In Europe first typical “Keilmesser” can be found at Mesvin IV (Belgium; U/Th dates: 250-300 k.a). The site Pietraszyn 49 in Upper Silesia, dated by TL at 130±10 ka, allready shows he whole spectrum of bifacially retouched Micoquien tools.
The Micoquian can be found beginning with OIS 5e along the rivers of the large East European Plain: Ripiceni Izvor III and Korolevo IIa at the river Pruth;, Zotomir and Rhikta (Dnieper), Chotylevo (Desna), Antonowka, Nosovo (Don) Sukhaya Mechetka (Volga). Numerous sites are known from the Krim (Ak-Kaya; Zaskalnaya, Prolom, Sary-Kaya, Volchy Grot, Kabazi I und V).
Many sites assigned to the Micoquian in middle Europe seem to be from the early last glacial (OIS 5 c and a; Ciemna, Zwolen, Okkienik, Wylotne, lower levels at Balve, Buhlen, Kůlna 9b ) and from OIS3 (Kůlna 7a,6, Lichtenberg, Salzgitter Lebenstedt and the G-layers of the Sesselfels-Grotte), while no Micoquian settlements in Middle Europe are known during OIS4.

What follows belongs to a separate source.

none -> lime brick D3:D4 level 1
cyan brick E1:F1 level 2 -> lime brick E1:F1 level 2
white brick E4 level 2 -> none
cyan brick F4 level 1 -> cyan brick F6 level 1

In Northern France, several ensembles, who have many affinities to the Middle European Micoquian have been described after the reception of Bosinski’s work during the last years: Mont de Beuvry and Tréissény (Bretagne), Champlost and Germolles in the Bourgogne, Saint-Acheul and Gentelles at the Somme, Riencourt les Bapaume near Callais and Verriers and Vinneuf near Paris. An extremely interesting site is the Abri du Musee at Les Eyzies with classic prodniks during OIS4 (?)
Ruebens recently showed, that at several sites in the Netherlands, Belgium, and Western and Northern France both typical Micoquian and Mousterian bifacial elements occur, leaving a typological dilemma as to which technocomplex they should be assigned.This “mixed ensembles could indicate technological exchange over a contact zone of populations with a different stone knapping tradition.

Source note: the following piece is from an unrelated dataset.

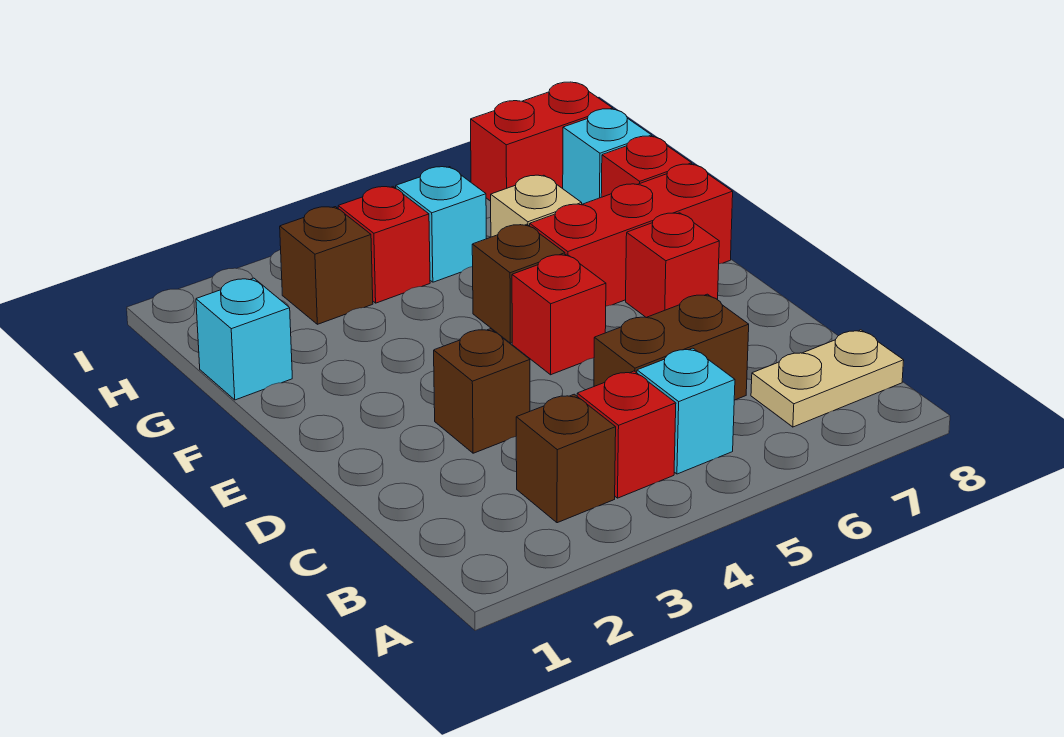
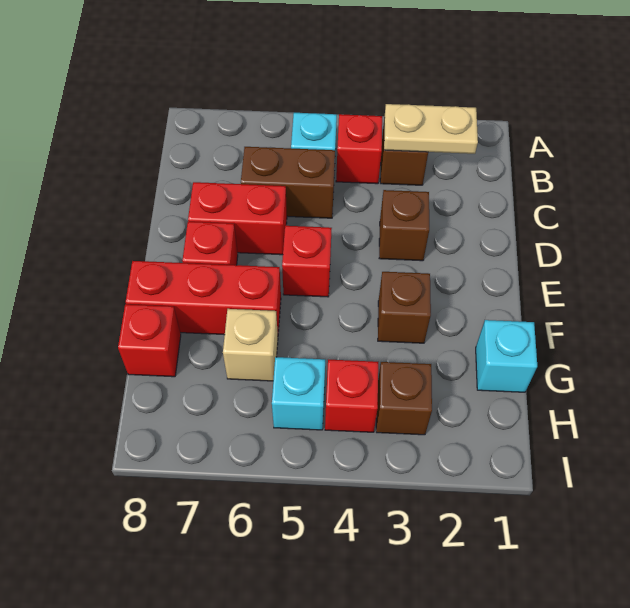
tan plate B7:B8 level 1 -> tan plate B2:B3 level 2
brown brick F5 level 1 -> brown brick F3 level 1
cyan brick H8 level 1 -> none
red brick I7:I8 level 1 -> red brick D6:D7 level 1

Although it is clear the all the factors, that Richter takes into account for the explanation of his MMO (“Mousterien mit Micoquien-Option”) play a role in the composition of Middle European Middle Paleolithic Ensembles, I would agree with Karen Ruebens that “the Mousterian and Micoquian are two closely interlinked but different taxonomic entities. Despite the similar basic knapping and touching techniques, some clear differences (especially in the character of the bifacial elements and their regional patterning) occur”.